It’s Not a Sin — or a Crime — to Have Voted for Donald Trump

Policy

I didn’t vote for Donald Trump either time. Blame me for Joe Biden, if you must. I don’t think that’s right. I think both times we faced two bad choices. The first time, I wrote in Carl Anderson from the Knights of Columbus, who had fought ISIS genocide that year. This year, I waited in line for two hours to write in Leonard Leo, because I’m especially grateful for Amy Coney Barrett, and that was his work. I didn’t do that lightly. I’m well aware that four years of Hillary Clinton or Joe Biden is not good news for many issues I care about. And thanks to what Donald Trump did last week, the need for serious concern for fundamentals such as free speech have accelerated.

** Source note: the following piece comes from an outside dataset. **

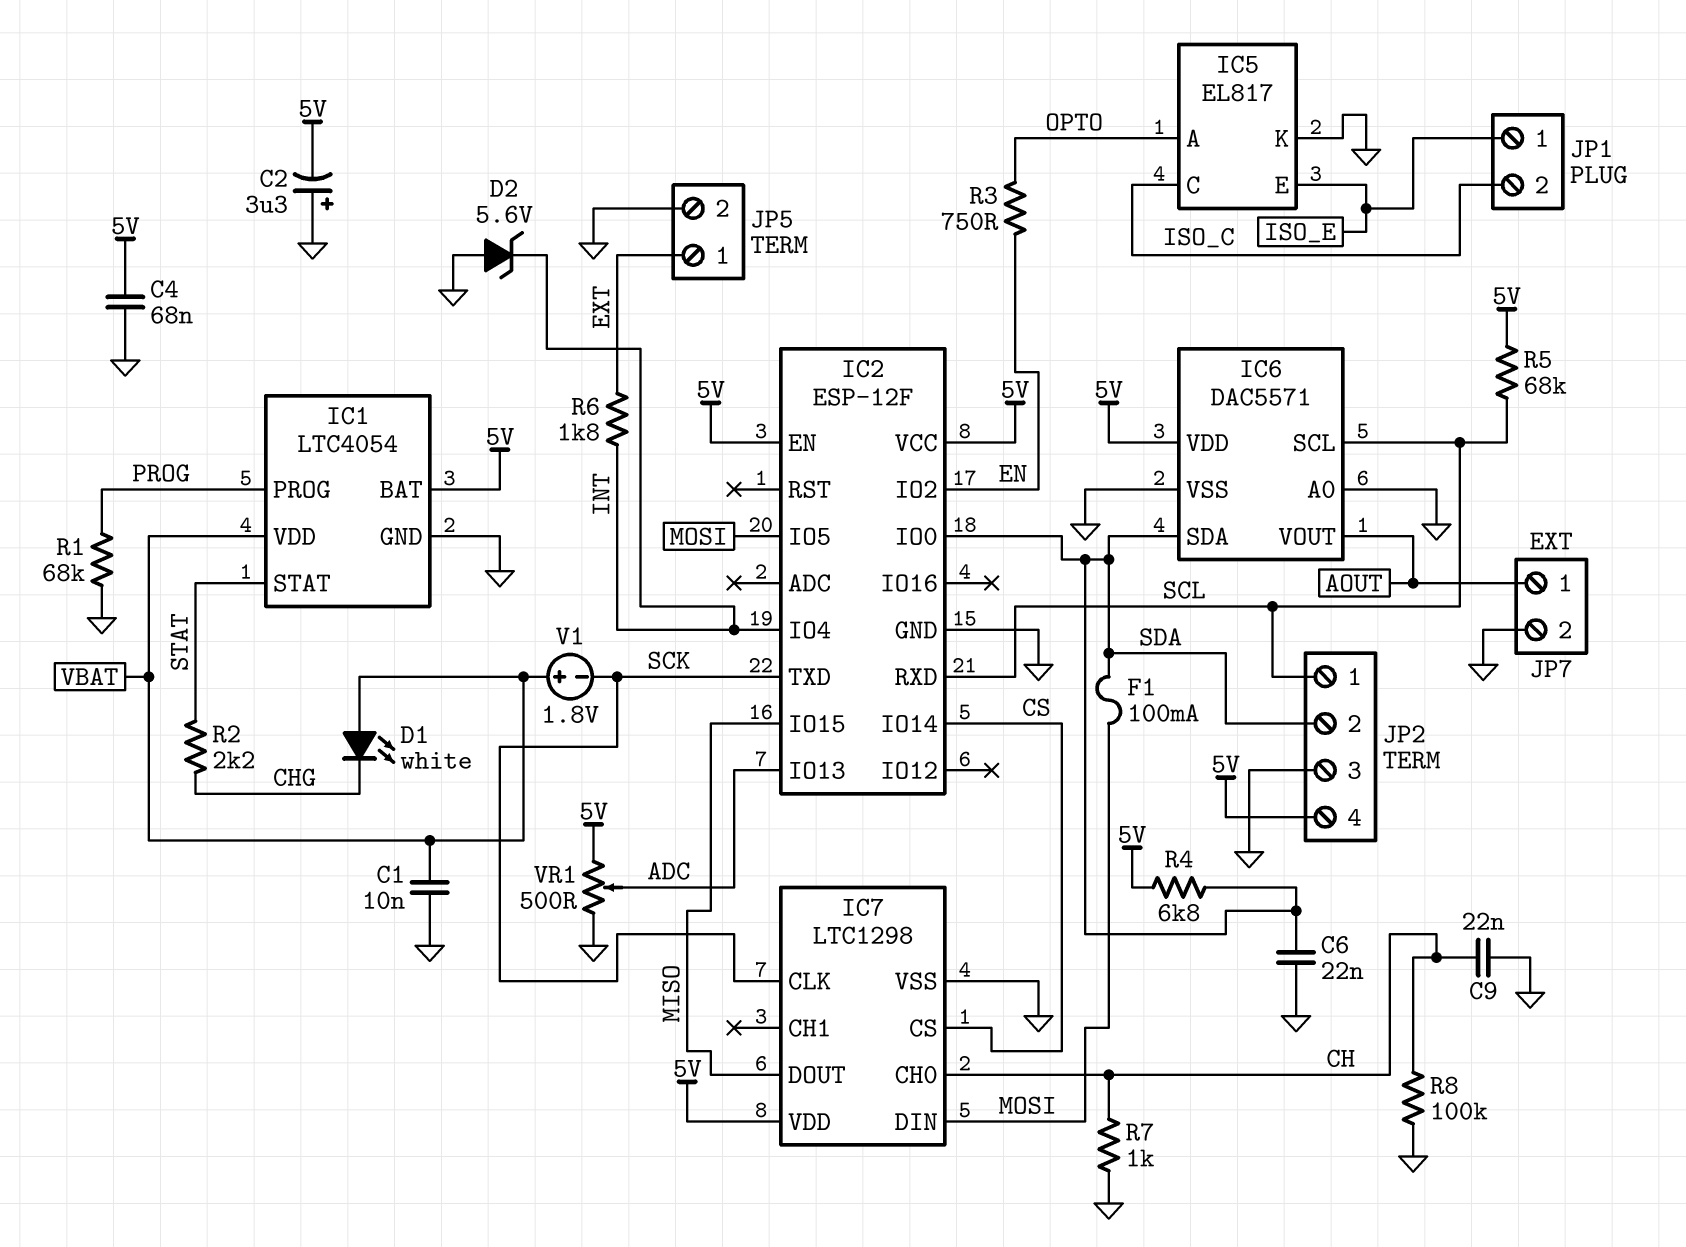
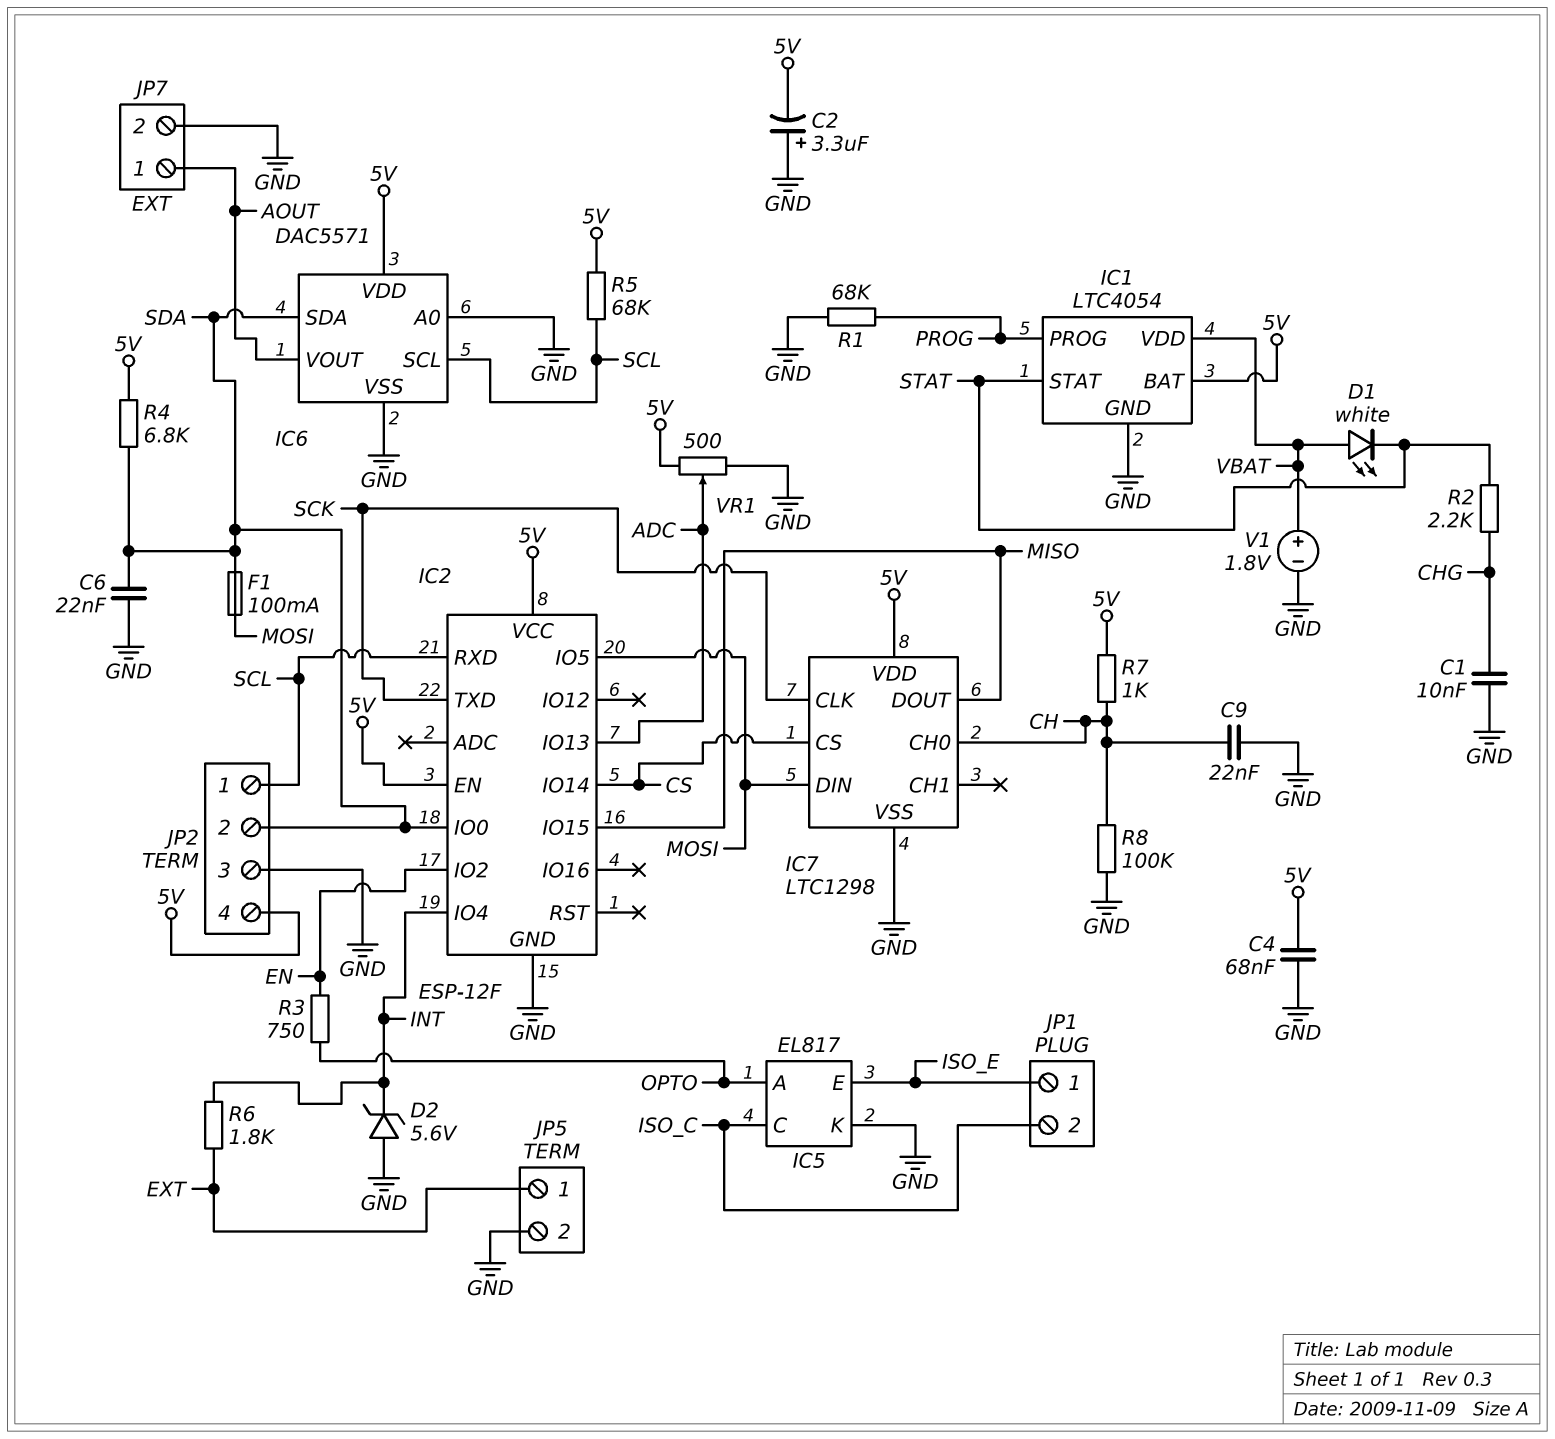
C1: 10nF (GND, VBAT) -> 10nF (CHG, GND)
D1: LED white (A VBAT, K CHG) -> LED white (A VBAT, K STAT)
R7: 1k (CH, GND) -> 1k (5V, CH)
V1: 1.8V (plus VBAT, minus SCK) -> 1.8V (plus VBAT, minus GND)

As I was approaching the voting booth this time, I even panicked for a moment, texting a good friend who is no longer with us. It was his final kindness to me, bucking me up to vote my conscience. All I could think about were unborn babies and the persecuted around the world for a moment. I wondered if I would regret my vote for Leonard Leo if Joe Biden won. I don’t. And I felt tremendous relief even when last Wednesday’s horror happened, knowing I hadn’t voted for the man.

I share all this because I understand why so many good people voted for Donald Trump. Decent Americans were at his rally Wednesday, for all kinds of reasons. They had questions about the election, they were sad about the President-elect Biden reality, they love free speech and religion and want to see them protected and have many fears about the future.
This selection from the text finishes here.